1.6 Base Rent: One Thousand Nine Hundred Twenty-five & No/100
---------
Dollars ($1,925.00) per month, payable on the 1st day of each month per
paragraph 4.1.
1.7 Base Rent Increase: On March 1, 1993, and each subsequent year,
------------------
the monthly Base Rent payable under paragraph 1.6 above shall be adjusted as
provided in paragraph 4.3 below.
1.8 Rent Paid Upon Execution: One Thousand Nine Hundred Twenty-five
------------------------
and No/100 Dollars ($1,925.00) as prepaid rent for April 1992. (The rent for
March 1992 is abated.)
1.9 Security Deposit: One Thousand Nine Hundred Twenty-five and
----------------
No/100 Dollars ($1,925.00).
1.10 Deleted
2. Premises, Parking and Common Areas.
----------------------------------
2.1 Premises: The Premises are a portion of a building, herein
--------
sometimes referred to as the "Building" identified in paragraph 1.3 of the Basic
Lease Provisions. "Building" shall include adjacent parking structures used in
connection therewith. The Premises, the Building, the Common Areas, the land
upon which the same are located, along with all other buildings and improvements
thereon or thereunder, are herein collectively referred to as the "Office
Building Project." Lessor hereby leases to Lessee and Lessee leases from
Lessor for the term, at the rental, and upon all of the conditions set forth
herein, the real property referred to in the Basic Lease Provisions, paragraph
1.2, as the "Premises," including rights to the Common Areas as hereinafter
specified.
2.2 Deleted.
2.2.1 Deleted.
2.2.2 Deleted.
2.3 Common Areas--Definition.

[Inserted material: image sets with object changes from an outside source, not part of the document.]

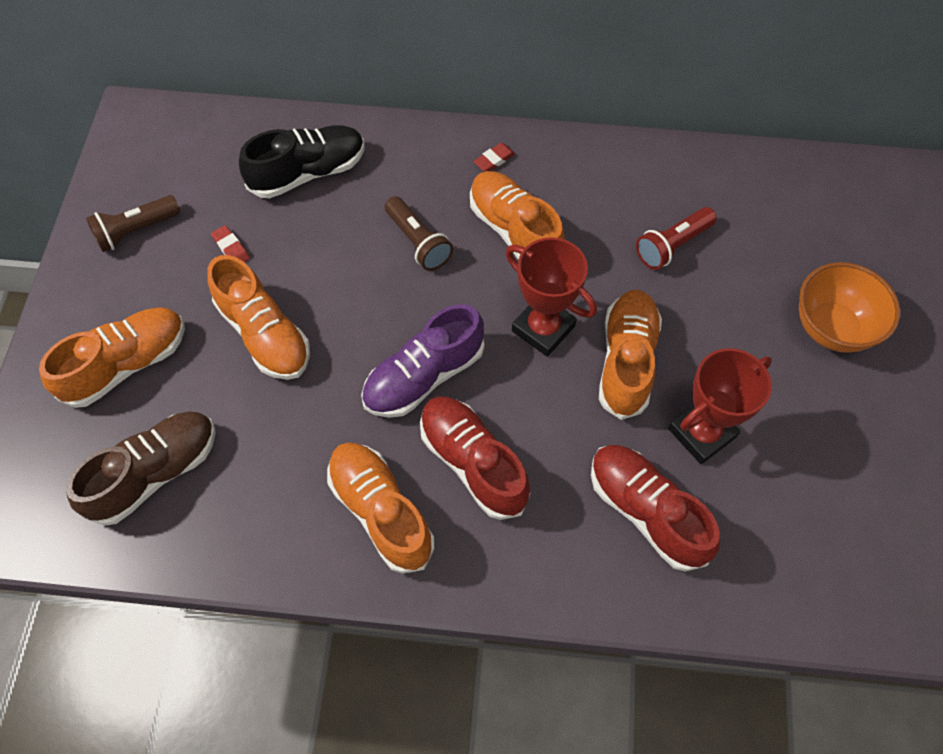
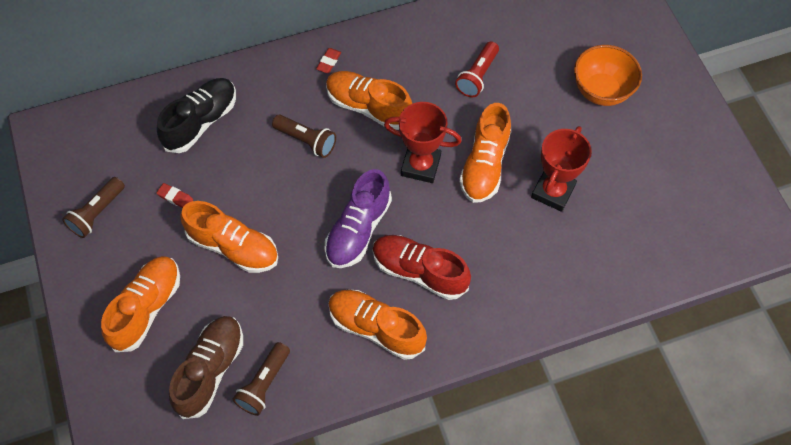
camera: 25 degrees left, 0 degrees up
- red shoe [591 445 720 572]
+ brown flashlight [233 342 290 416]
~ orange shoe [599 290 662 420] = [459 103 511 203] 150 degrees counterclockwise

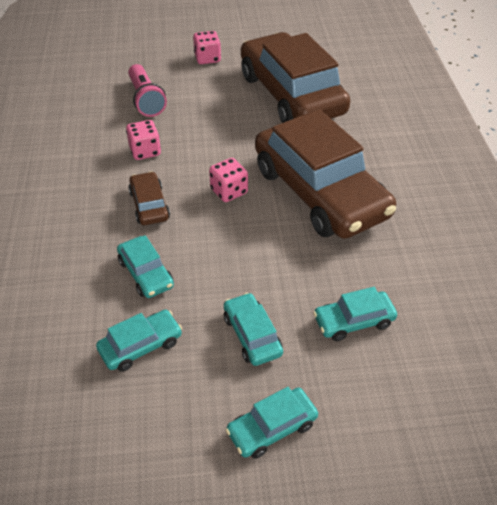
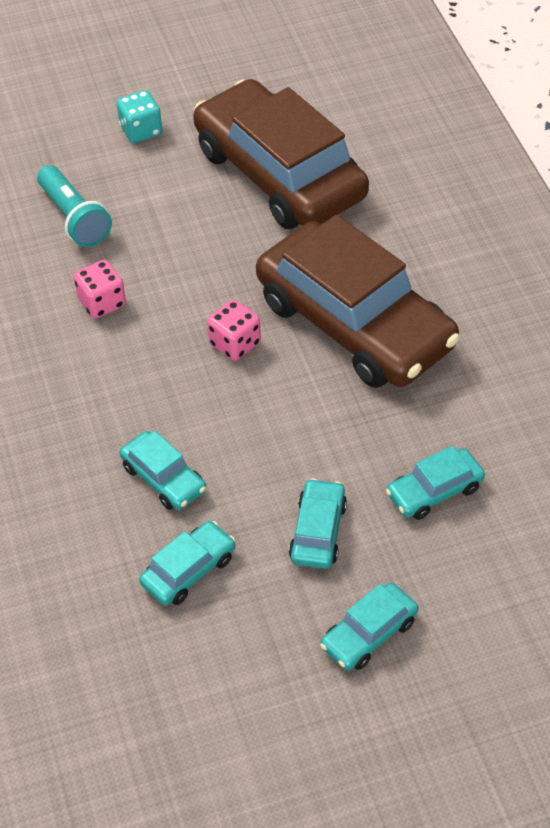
camera: 10 degrees left, 5 degrees up
- brown car [128 171 170 225]
~ pink flashlight [128 64 167 117] to turquoise flashlight [37 165 112 247]
~ pink dice [193 31 221 64] to turquoise dice [116 90 162 143]
~ turquoise car [224 293 283 366] = [289 478 347 569] 45 degrees clockwise

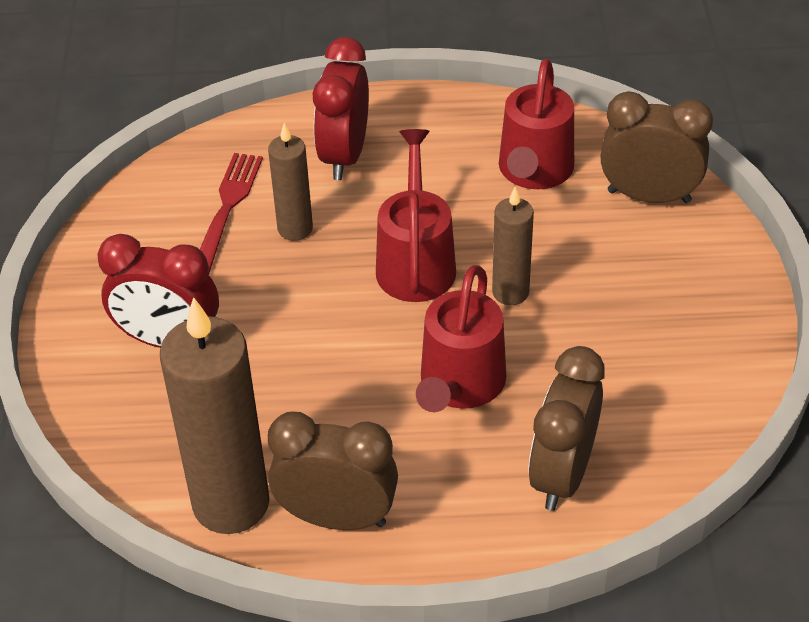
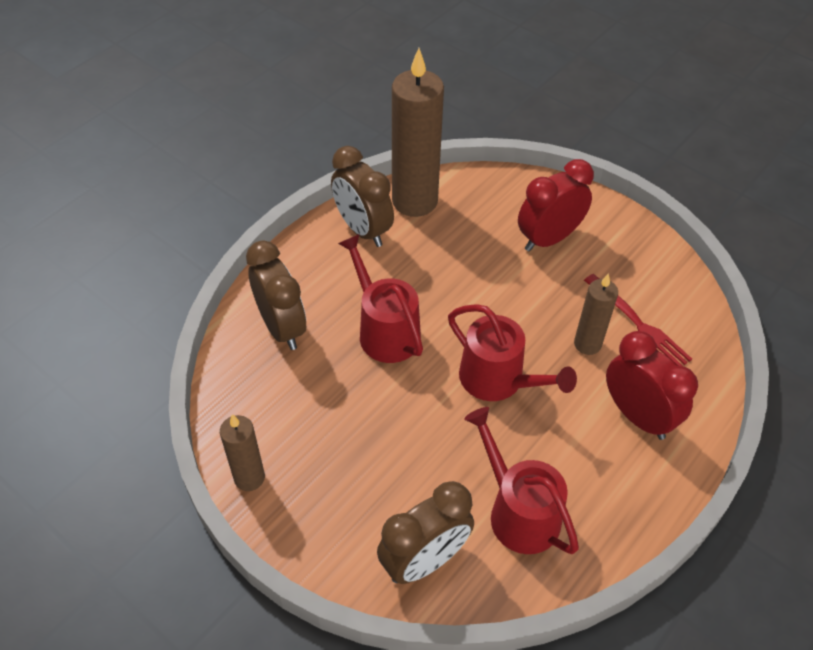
camera: 130 degrees right, 5 degrees up
~ brown candle [492 187 534 305] to [220 414 265 491]
~ brown clock [268 412 398 530] = [331 146 394 247] 90 degrees clockwise

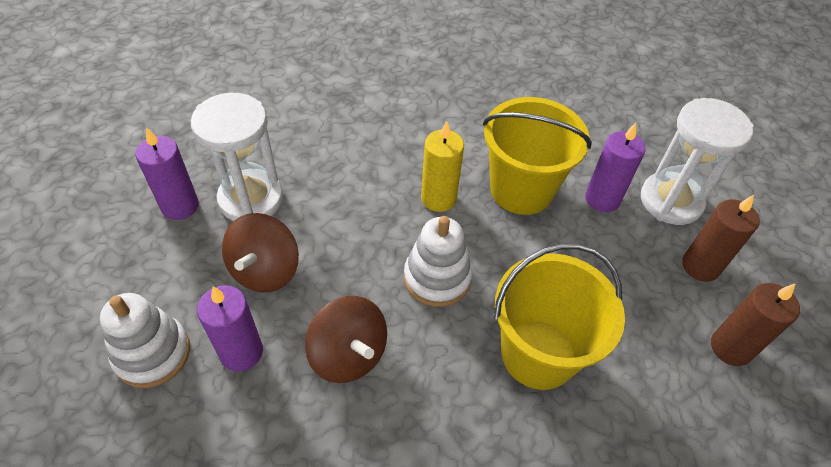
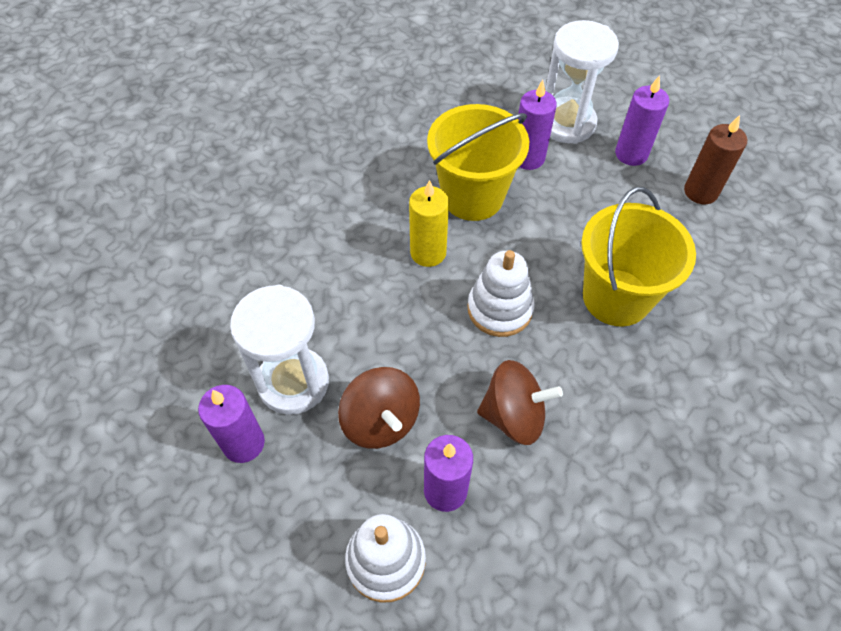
camera: 45 degrees left, 5 degrees up
~ brown candle [682 195 760 282] to purple candle [615 75 669 166]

The term "Common Areas" is defined
------------------------
as all areas and facilities outside the Premises and within the exterior
boundary line of the Office Building Project that are provided and designated by
the Lessor from time to time for the general non-exclusive use of Lessor, Lessee
and of other lessees of the Office Building Project and their respective
employees, suppliers, shippers, customers and invitees, including but not
limited to common entrances, lobbies, corridors, stairways and stairwells,
public restrooms, elevators, escalators, parking areas to the extent not
otherwise prohibited by this Lease, loading and unloading areas, trash areas,
roadways, sidewalks, walkways, parkways, ramps, driveways, landscaped areas and
decorative walls.
2.4 Common Areas--Rules and Regulations. Lessee agrees to abide by
-----------------------------------
and conform to the rules and regulations attached hereto as Exhibit B with
respect to the Office Building Project and Common Areas, and to cause its
employees, suppliers, customers, and invitees to so abide and conform. Lessor or
such other person(s) as Lessor may appoint shall have the exclusive control and
management of the Common Areas and shall have the right, from time to time, to
modify, amend and enforce and rules and regulations. Lessor shall not be
responsible to Lessee for the noncompliance with said rules and regulations by
other lessees, their agents, employees and invitees of the Office Building
Project.
2.5 Common Areas--Changes. Lessor shall have the right, in
---------------------
Lessor's sole discretion, from time to time:
(a) To make changes to the Building interior and exterior and
Common Areas, including, without limitation, changes in the location, size,
shape, number, and appearance thereof, including but not limited to the lobbies,
windows, stairways, air shafts, elevators, escalators, restrooms, driveways,
entrances, parking spaces, parking areas, loading and unloading areas, ingress,
egress, direction of traffic, decorative walls, landscaped areas and walkways;
provided, however, Lessor shall at all times provide the parking facilities
required by applicable law;
(b) To close temporarily any of the Common Areas for
maintenance purposes so long as reasonable access to the Premises remains
available;
(c) To designate other land and improvements outside the
boundaries of the Office Building Project to be a part of the Common Areas,
provided that such other land and improvements have a reasonable and functional
relationship to the Office Building Project;
2
(d) To add additional buildings and improvements to the
Common Areas;
(e) To use the Common Areas while engaged in making
additional improvements, repairs or alterations to the Office Building Project
or any portion thereof;
(f) To do and perform such other acts and make such other
changes in, to or with respect to the Common Areas and Office Building Project
is Lessor may, in the exercise of sound business judgment deem to be
appropriate.
3. Term.
----
3.1 Term. The term and Commencement Date of this Lease shall be
----
as specified in paragraph 1.5 of the Basic Lease Provisions.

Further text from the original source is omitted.